Confindustria Vicenza
Vicenza, ordinanza antismog: nuove deroghe per mezzi d’opera di cantieri edili e stradali



Buone notizie per i mezzi d’opera di cantieri edili e stradali. Il Comune di Vicenza, anche a seguito delle specifiche iniziative condotte da Confindustria Vicenza, il 2 gennaio 2019 ha prodotto un’ordinanza che introduce nuove deroghe le quali vanno ad ampliare le eccezioni alla limitazione del traffico stradale stabilita con la cosiddetta “ordinanza antismog”.

Come richiesto da Confindustria Vicenza, sono stati quindi esonerati dalle limitazioni tutti "i veicoli afferenti ad attività cantieristica edile o stradale, con attestazione rilasciata dal datore di lavoro o mediante compilazione di autocertificazione indicante la sede e la durata temporale del cantiere, esclusivamente dalle ore 8.30 alle ore 11.00 e dalle ore 15.00 alle 17.30".

Confindustria Vicenza sottolinea che l'espressione "attività cantieristica edile o stradale" è tale da comportare la deroga al divieto di circolazione non solo per i veicoli impiegati dalle imprese edili, ma anche per quelli utilizzati dalle restanti imprese della filiera (ad esempio gli impiantisti), purché afferenti a cantieri ubicati all'interno delle aree soggette al divieto.

È stata inoltre inserita un'ulteriore fascia oraria pomeridiana, dalle ore 12.30 alle ore 15.30, per i veicoli commerciali ad alimentazione diesel, classificati Euro 3 e Euro 4, impegnati in attività di carico/scarico delle merci.
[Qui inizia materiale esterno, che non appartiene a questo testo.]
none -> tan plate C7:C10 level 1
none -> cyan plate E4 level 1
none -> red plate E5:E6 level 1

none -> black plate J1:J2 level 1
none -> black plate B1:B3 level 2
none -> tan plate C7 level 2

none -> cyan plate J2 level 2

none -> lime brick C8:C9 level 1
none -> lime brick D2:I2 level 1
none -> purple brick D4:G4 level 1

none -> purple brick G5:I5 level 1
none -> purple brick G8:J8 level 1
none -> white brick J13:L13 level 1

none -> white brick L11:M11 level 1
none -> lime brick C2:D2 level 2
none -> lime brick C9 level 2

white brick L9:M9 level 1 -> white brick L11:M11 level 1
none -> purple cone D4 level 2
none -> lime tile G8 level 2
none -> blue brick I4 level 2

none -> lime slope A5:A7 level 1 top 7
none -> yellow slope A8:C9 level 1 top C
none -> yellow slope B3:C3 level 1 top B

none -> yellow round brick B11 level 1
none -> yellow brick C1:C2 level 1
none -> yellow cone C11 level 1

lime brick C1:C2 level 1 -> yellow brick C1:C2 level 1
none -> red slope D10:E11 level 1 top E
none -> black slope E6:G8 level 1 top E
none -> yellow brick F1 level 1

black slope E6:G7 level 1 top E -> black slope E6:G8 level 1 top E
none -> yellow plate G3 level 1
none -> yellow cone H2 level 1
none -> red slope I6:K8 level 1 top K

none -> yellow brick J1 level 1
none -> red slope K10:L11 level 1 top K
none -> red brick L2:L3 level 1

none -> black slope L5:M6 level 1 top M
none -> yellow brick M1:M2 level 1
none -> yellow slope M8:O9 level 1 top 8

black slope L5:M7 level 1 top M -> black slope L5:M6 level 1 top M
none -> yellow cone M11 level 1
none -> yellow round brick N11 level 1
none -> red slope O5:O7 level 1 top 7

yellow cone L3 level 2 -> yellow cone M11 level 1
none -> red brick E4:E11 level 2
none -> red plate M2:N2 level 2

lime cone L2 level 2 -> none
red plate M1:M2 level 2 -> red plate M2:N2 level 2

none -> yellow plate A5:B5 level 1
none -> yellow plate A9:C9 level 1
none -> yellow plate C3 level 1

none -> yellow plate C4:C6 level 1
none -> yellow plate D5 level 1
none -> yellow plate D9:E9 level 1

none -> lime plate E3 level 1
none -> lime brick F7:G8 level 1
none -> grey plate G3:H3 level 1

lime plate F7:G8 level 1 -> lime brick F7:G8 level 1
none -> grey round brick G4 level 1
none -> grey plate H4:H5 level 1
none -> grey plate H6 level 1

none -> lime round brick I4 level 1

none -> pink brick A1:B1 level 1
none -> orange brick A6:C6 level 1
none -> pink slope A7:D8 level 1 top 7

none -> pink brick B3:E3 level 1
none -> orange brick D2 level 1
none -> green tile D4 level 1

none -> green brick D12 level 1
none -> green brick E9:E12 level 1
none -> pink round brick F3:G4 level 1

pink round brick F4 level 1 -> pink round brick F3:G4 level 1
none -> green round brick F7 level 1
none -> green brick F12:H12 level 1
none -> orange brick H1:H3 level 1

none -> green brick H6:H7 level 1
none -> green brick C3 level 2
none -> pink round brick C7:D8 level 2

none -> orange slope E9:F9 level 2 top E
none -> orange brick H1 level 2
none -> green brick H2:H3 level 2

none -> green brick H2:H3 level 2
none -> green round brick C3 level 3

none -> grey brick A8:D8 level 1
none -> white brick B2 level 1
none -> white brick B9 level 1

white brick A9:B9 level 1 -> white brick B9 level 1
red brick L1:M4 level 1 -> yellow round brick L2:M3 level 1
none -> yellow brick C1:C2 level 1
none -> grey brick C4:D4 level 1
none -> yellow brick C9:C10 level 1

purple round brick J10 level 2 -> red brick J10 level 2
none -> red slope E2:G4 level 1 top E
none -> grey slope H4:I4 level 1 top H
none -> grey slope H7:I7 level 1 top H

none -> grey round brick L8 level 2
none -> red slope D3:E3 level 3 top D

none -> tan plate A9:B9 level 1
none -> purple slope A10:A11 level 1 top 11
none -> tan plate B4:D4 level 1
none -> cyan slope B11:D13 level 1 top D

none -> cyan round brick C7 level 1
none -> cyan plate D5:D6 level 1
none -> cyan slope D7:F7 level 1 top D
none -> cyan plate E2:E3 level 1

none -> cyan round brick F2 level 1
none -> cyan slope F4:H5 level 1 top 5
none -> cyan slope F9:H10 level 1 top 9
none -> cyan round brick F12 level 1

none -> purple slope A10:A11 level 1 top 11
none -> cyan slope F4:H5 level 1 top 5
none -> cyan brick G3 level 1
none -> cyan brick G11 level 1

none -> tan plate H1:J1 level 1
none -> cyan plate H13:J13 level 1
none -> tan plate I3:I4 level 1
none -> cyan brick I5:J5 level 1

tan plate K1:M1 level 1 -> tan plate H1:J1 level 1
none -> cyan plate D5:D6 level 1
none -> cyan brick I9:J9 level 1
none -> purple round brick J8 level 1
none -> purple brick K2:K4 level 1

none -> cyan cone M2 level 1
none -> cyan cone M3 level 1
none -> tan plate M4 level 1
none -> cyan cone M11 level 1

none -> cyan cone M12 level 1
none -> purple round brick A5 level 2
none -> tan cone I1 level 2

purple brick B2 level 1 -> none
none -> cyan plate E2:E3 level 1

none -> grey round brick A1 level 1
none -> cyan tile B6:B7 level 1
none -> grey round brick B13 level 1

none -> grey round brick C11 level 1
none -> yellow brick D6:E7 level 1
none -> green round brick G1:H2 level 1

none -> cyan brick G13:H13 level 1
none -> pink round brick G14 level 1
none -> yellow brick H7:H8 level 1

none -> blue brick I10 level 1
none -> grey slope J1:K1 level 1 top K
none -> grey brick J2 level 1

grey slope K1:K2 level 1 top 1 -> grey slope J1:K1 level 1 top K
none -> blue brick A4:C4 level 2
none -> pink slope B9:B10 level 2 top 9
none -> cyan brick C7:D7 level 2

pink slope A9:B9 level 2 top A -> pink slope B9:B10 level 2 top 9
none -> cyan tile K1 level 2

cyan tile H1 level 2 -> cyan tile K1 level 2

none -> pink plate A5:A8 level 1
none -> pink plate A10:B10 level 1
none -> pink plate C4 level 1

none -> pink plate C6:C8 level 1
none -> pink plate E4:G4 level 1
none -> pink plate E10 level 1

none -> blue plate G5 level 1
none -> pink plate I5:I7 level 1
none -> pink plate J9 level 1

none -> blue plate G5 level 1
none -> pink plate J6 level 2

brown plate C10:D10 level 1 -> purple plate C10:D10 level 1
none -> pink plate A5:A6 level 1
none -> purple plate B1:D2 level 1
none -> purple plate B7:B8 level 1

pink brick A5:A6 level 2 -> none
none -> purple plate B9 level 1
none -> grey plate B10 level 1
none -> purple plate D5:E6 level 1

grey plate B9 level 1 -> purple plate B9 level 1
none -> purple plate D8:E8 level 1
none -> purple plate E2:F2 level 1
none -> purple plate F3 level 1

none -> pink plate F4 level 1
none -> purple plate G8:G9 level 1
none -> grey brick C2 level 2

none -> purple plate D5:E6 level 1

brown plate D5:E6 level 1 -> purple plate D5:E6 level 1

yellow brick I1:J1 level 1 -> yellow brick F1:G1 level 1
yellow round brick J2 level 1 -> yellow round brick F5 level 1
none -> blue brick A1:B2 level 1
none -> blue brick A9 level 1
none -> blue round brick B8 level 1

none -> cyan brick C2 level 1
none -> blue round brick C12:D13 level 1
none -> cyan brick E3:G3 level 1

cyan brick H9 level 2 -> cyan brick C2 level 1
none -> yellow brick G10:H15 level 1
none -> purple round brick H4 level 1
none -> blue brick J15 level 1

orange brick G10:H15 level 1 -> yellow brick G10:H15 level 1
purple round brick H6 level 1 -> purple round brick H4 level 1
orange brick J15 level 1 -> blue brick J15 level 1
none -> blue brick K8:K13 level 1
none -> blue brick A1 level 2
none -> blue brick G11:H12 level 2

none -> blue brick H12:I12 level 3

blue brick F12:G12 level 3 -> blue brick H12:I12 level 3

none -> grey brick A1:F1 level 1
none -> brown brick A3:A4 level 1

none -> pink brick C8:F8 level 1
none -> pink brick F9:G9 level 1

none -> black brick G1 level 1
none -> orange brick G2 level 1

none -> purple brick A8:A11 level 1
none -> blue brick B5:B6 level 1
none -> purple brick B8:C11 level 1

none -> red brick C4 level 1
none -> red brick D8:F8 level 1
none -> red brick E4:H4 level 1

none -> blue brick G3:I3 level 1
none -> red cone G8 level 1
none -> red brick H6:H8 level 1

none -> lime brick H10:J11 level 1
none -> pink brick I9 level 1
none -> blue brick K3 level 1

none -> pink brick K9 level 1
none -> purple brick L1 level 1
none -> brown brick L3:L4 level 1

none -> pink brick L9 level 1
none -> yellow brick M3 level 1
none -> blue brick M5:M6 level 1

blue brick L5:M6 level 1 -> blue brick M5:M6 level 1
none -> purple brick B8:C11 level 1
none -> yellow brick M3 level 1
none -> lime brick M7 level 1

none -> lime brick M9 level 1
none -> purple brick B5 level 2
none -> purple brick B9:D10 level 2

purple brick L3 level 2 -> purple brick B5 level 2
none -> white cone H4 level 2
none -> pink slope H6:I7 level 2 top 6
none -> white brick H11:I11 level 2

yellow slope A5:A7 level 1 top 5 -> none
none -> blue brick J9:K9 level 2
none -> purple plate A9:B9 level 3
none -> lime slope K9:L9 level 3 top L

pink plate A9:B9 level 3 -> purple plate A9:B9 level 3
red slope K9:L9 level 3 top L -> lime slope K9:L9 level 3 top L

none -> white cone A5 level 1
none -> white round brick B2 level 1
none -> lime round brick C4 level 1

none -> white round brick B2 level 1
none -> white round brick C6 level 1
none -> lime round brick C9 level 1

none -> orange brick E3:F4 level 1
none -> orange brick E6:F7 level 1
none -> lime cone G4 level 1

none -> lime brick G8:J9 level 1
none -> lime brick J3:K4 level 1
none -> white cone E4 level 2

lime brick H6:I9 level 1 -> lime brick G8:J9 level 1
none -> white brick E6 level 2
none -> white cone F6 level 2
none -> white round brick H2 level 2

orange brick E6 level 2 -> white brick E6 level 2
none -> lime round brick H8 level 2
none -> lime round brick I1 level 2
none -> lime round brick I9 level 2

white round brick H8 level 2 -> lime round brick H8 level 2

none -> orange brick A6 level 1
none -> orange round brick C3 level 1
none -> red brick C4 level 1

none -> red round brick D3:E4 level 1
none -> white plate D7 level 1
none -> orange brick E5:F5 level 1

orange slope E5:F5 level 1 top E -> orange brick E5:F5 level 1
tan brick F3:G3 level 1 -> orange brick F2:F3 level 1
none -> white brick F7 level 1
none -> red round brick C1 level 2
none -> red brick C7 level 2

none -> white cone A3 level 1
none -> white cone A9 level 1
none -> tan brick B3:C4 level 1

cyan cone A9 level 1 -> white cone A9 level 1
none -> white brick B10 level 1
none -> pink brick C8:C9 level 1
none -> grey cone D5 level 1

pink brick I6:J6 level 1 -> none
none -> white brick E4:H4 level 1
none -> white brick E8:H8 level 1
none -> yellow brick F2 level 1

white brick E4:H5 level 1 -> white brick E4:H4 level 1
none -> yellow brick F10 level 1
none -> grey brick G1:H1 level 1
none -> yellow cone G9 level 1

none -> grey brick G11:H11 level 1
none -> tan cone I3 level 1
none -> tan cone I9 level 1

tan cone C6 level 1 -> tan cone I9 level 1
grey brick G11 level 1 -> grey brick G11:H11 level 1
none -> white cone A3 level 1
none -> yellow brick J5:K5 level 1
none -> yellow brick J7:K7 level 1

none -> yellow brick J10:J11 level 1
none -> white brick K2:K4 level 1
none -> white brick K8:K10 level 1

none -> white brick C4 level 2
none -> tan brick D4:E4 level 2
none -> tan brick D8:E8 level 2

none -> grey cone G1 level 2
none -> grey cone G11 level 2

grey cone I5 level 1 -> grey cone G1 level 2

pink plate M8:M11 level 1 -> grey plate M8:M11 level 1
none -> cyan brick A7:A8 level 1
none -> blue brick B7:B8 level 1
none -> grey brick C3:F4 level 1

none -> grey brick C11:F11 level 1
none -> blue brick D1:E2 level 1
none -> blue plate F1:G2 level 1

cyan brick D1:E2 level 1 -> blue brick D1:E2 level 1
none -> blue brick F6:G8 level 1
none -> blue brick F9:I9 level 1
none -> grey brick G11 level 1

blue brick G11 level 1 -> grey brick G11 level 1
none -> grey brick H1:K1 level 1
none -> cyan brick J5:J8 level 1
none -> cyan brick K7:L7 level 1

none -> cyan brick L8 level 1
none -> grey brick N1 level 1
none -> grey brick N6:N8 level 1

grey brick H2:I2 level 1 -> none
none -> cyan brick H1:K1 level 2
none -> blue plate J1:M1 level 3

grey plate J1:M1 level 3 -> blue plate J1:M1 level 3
Questa fascia oraria si aggiunge a quella già concessa dalle ore 8.30 alle ore 9.30.

“La nuova ordinanza – ha spiegato il sindaco di Vicenza Francesco Rucco – va incontro alle richieste emerse al tavolo costituito qui in Comune con Aci e associazioni di categoria, durante il quale abbiamo anche condiviso una lettera indirizzata a Ministro dell’ambiente Costa e assessore regionale all’ambiente Bottacin, per chiedere una mitigazione dei disagi causati dall’Accordo Padano. Tra le varie proposte avanzate a quel tavolo, l’amministrazione ha ritenuto di accogliere un paio di richieste: una da parte di Confindustria e l’altra da Confcommercio”.